Over the last few days we had discussed our intention of making this tangent to the Trafalgar tour with our fellow Canadian travellers. To our delight, they decided to make the journey with us. We were honoured to have them along.
Cindy had organized a five-passenger taxi to take us to Juno and from there to the Canadian War Grave site at Beny-Sur-Mer. Somehow we were all able to squeeze into this little wheelbarrow and our driver, Jerome – not the same guy as on the bus - took us over to the Canadian Memorial at Juno Beach, near the village of Bernieres-sur-Mer.

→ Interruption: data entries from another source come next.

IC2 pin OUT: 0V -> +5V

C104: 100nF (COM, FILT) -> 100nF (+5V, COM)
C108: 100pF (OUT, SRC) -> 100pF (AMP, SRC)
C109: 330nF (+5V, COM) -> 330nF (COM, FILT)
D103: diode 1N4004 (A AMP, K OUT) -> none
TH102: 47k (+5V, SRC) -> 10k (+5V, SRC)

The site features an ominous, original gun emplacement which, with other instruments from hell, rained a hail of bullets and shrapnel on the young men who stormed the beach in this place. The beach itself was probably 50 yards or more deep, consisting
today of soft sand and active surf. Picturing it 69 years ago, with anti-tank gadgets, barbed-wire and other complications adding challenges for these soldiers carrying 50 or more pounds of gear on their back, brought tears to one's eyes. A terrible number of those men never made it onto the beach, let alone across it. Linda’s 23 year-old Uncle Clifford Jackson was one of this number.
We made a short tour of the pavilion that has been erected on the site. It featured two museums, a gift/souvenir shop and some statuary. It was clean and respectful but, and I don’t say it to criticize, not really impressive.
We spent a quick half-hour on Juno Beach then joined the taxi again for the run to Beny-sur-Mer (Jerome insisted that it was Reviers.) Linda’s brother had done some research on his Uncle and had sent us a plan of the Canadian War Cemetery. With this in hand we easily located Clifford Jackson's gravestone marker in Row 1.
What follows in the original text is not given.